Did I mention clusterfuck, FUBAR, SNAFU? Saddam had told us that it would be tough to hold the country together. We didn't listen and, instead, ignited essentially a several sided civil war. By the time we put down the civil war, likely more Iraqis had died a violent death, from us and/or other Iraqis, per month and in total than at any time under Saddam. We killed, what, 5000+ US soldiers? Seriously injured, what, 50,000+, 100,000+? Blew, what, net present value $3 trillion? SNAFU? FUBAR?

There was a lot of really sick violence. E.g., when an angry Shiite captured a Sunni or an angry Kurd captured a Shiite, or an angry Sunni captured a Kurd, etc. new chapters in torture could be drafted. And several US workers where strung up from a bridge.

So Manning didn't t like it. Easy enough to understand -- I didn't like it, either.

But, W/Cheney were elected, about as fairly as the US can manage. Of really high importance, the US Congress authorized Gulf War II and appropriated the money for it. And the result was a bloody mess: The people really badly injured were the lucky ones because they died quickly and, thus, didn't suffer as much before they died.
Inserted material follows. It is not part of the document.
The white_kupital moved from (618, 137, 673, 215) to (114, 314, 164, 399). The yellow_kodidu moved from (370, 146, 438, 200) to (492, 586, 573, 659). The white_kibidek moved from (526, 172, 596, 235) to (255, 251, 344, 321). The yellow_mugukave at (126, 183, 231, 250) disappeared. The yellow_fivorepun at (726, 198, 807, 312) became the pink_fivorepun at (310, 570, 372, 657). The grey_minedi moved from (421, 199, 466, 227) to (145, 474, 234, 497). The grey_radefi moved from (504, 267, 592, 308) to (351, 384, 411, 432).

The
But, that was reality. It's not too difficult to see just why it happened. It's clearly what is likely to happen in many situations of military action and US national security. It's not really a big surprise. I'm sorry reality is like that, but in this universe, in this solar system, on this planet, now, that's the case. Heck, there were bloody battles in the US Civil War, Medieval wars, Roman wars, etc. There's been plenty of torture, as I recall, by some Spanish Roman Catholics. Again, the lucky ones were the ones who died quickly. Death? There's been a lot of that. Ugly? Once I was reading the Bible and got to where the pregnant women were cut open, threw the book across the room, and have not opened it again since then.
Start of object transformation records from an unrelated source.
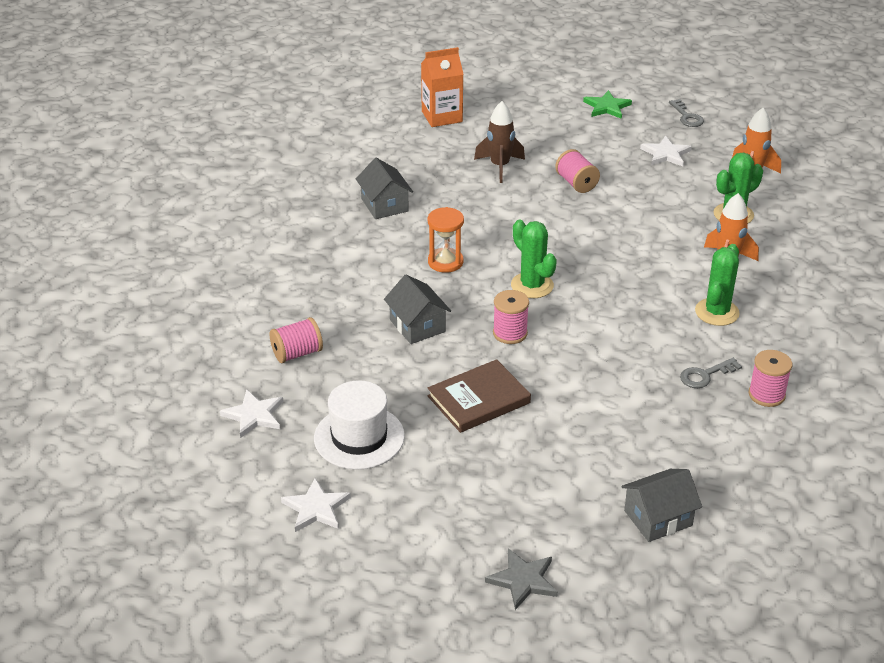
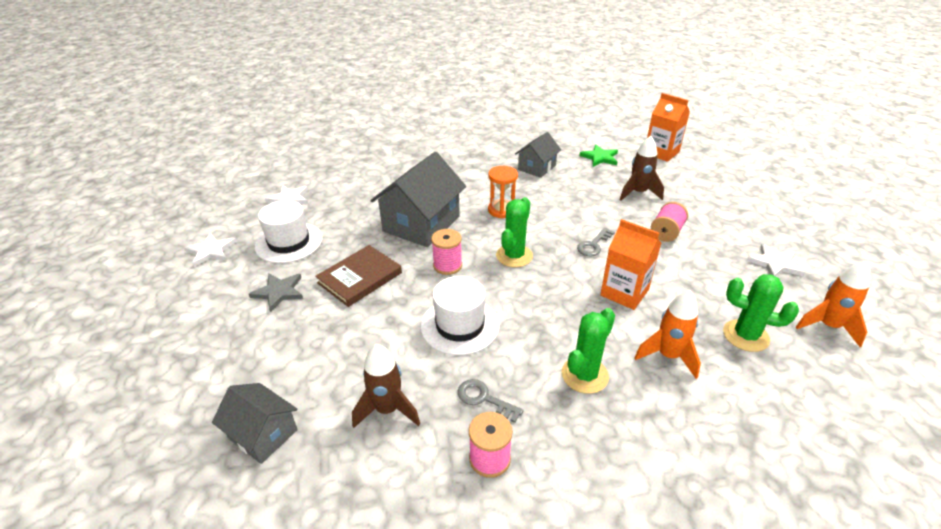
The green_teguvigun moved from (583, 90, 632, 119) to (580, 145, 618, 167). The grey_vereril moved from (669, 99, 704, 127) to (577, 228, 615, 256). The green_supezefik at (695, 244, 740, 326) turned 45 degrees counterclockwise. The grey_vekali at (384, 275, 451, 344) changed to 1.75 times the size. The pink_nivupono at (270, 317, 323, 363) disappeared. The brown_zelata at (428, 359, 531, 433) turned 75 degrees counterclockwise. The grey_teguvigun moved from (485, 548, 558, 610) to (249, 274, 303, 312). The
For W/Cheney, as far as I can tell, they were superficial, simplistic, simple-minded, silly, sloppy, stupid, etc. and put in less thought and planning than needed for a good Sunday BBQ.

The thing for a person to do is to try to stay out of the way of such a huge disaster. That's what Manning should have done.

More generally all US mainstream media and all US voters should clearly understand that when a politician starts talking passionately about "protecting the US" (translation: covering his ass so that if something happens don't blame him) and US military action in foreign lands, firing experts with skeptical estimates, "to spread democracy, freedom, and prosperity", see a big chance of throwing away a lot of US blood and treasure, ugly, violent deaths of a lot of people "over there", and a really big clusterfuck, FUBAR, SNAFU.

Track record: Korean war, mixed. Viet Nam war, total SNAFU, accomplished essentially nothing good. Gulf War I, pushed Saddam out of Kuwait quickly and relatively cleanly. Gulf War II, total clusterfuck and will likely result in just a Saddam II in Baghdad. Afghanistan, smaller scale clusterfuck, essentially nothing good. Syria, seed of a total clusterfuck -- just add military aid. Egypt, the US supplies the Egyptian military, and they keep down the radical Islamists, don't attack Israel very much, and keep the Suez canal open.

It's mixed.


We don't torture PoWs. We know that information obtained from torture is -at best- unreliable, and more typically is whatever the tortured feels will make the torturer stop torturing.

Comparing American torture to Korean or Russian torture is not the point. (The misbehavior of other countries doesn't excuse the misbehavior of ours.) The point is that, as a matter of policy, we do not torture because it doesn't provide usable information, and it gives enemies more reason to torture our troops when they capture them.

I carefully read the remainder of your reply. While I agree with one of your over-arching points (poorly lead large organizations in chaotic situations often produce sub-standard results), I don't see how the remainder of your reply relates to my condemnation of and furious anger toward those who destroyed our reputation as a country that humanely handles PoWs by ignoring centuries of history and research.